The EU would like to thank the High Commissioner for a well-researched report, which addresses the most serious human rights violations in the Philippines with a focus on the importance of ensuring accountability.
Following the adoption by the Council of the resolution on the promotion and protection of human rights in the Philippines, the EU encouraged the Philippines, to cooperate closely with the OHCHR in this regard, as it pledged to do when joining the Council. We are pleased to see that the government has indeed cooperated with OHCHR on the report, although OHCHR did not receive permission from the Government to conduct a visit to the Philippines.
The situation in the Philippines has consistently been raised by the High Commissioner and Special Procedures over the last years. The European Union would like to reiterate our concern at the death toll associated with the campaign against illegal drugs in the country and call for effective, impartial and transparent investigations of all cases of death. We also encourage the Philippine authorities to investigate reports of harassment and killings of human rights defenders and lawyers, journalists and other media workers, and religious leaders and indigenous peoples. The EU calls on the government to continue to keep the Philippines a country without death penalty in line with the Philippines' obligation under the Second Optional Protocol to the ICCPR. The EU urges the Philippines to review the proposed 2020 Anti-Terrorism Act, which broadens the definition of terrorism and expands the period of detention. The vague definitions may violate the principle of legality.
The EU also urges the Philippines to uphold its commitments under the Convention on the Rights of the Child, in particular Article 40 in relation to the criminal age. The High Commissioner’s report mentions the killing of at least 73 children in the context of the campaign against illegal drugs between 1 June 2016 and 21 April 2020, as documented by the Commission on Human Rights. The youngest victim was five months old.
The conviction of Maria Ressa and Reynaldo Santos by a Manila Regional Trial Court on 15 June, which is open to appeal, raises serious doubts over the respect for the right to freedom of expression as well as for the rule of law in the Philippines. The shutdown of ABS-CBN is another example of this issue. Freedom of opinion and expression, online and offline, are essential parts of any democracy worldwide. The European Union will always stand up for these human rights. The Philippines is a party to the International Covenant on Civil and Political Rights, which, in its Article 19, enshrines the right to freedom of expression. We expect the Philippines, like all countries, to uphold its international human rights obligations and protect and promote fundamental freedoms.

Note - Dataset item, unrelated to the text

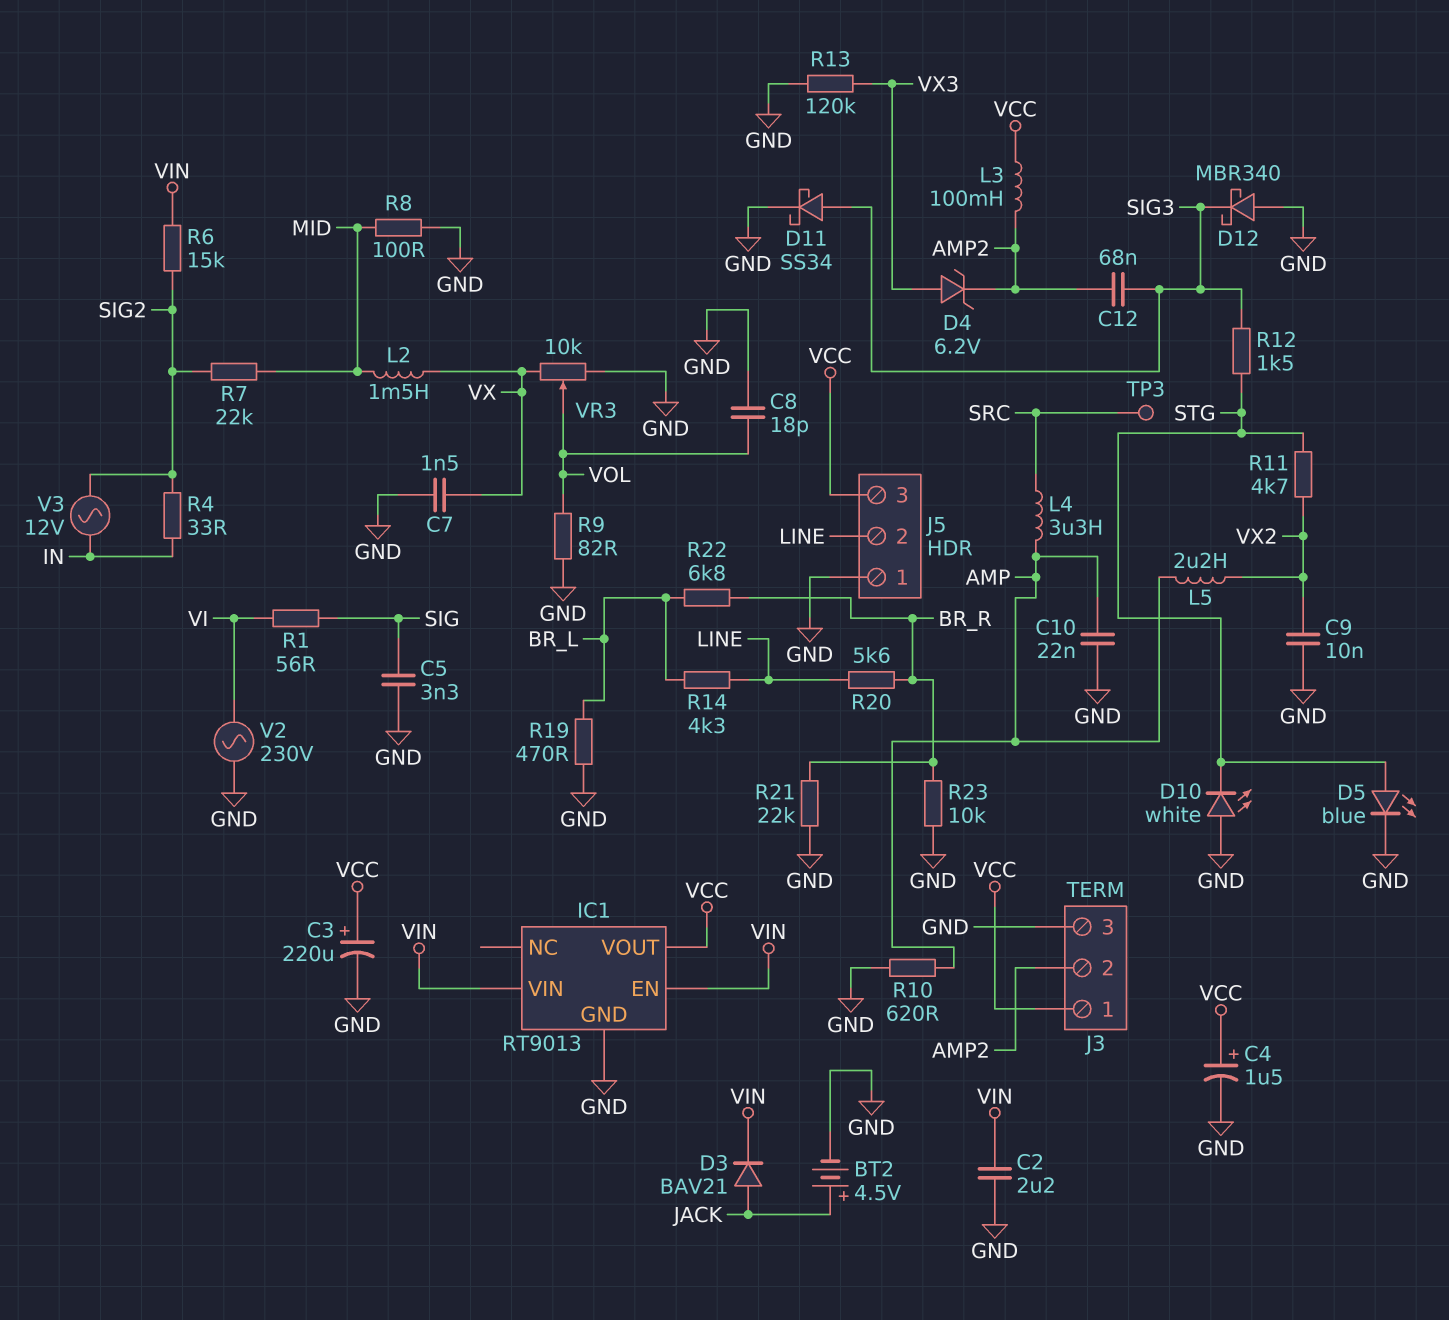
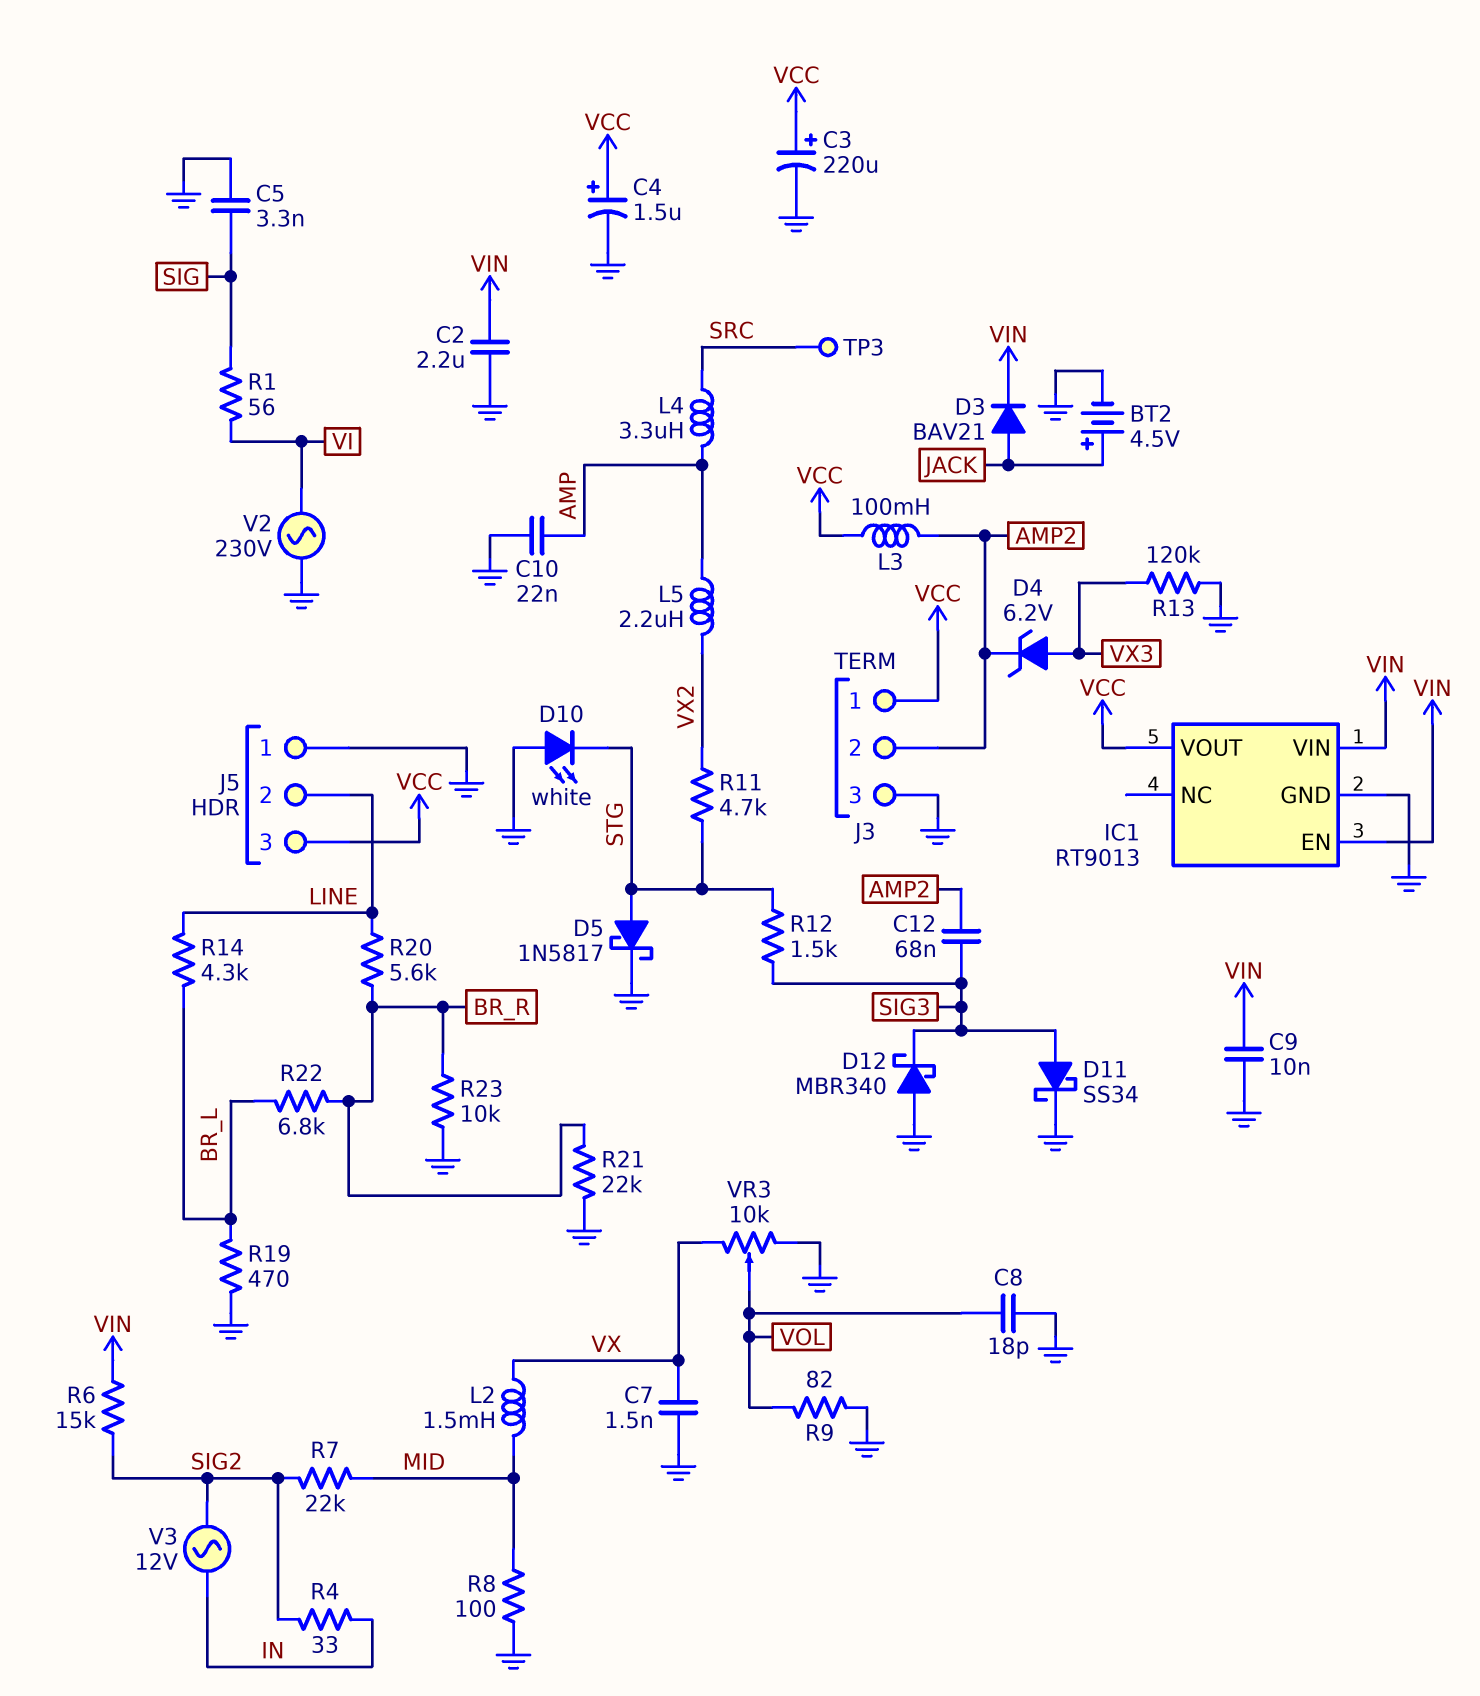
C9: 10nF (GND, VX2) -> 10nF (GND, VIN)
D5: LED blue (A STG, K GND) -> schottky 1N5817 (A STG, K GND)
R10: 620 (AMP, GND) -> none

The European Union is already engaged with the Philippines in institutional support and capacity building within the area of justice reform and human rights. The EU is keen on enhancing our bilateral cooperation and further discussing the human rights situation with the Philippines. We are looking forward to the first meeting of the Sub-Committee on Good Governance, Rule of Law and Human Rights that was established during the first Joint Committee of the EU-Philippines Partnership and Cooperation Agreement held in Brussels on 28 January 2020.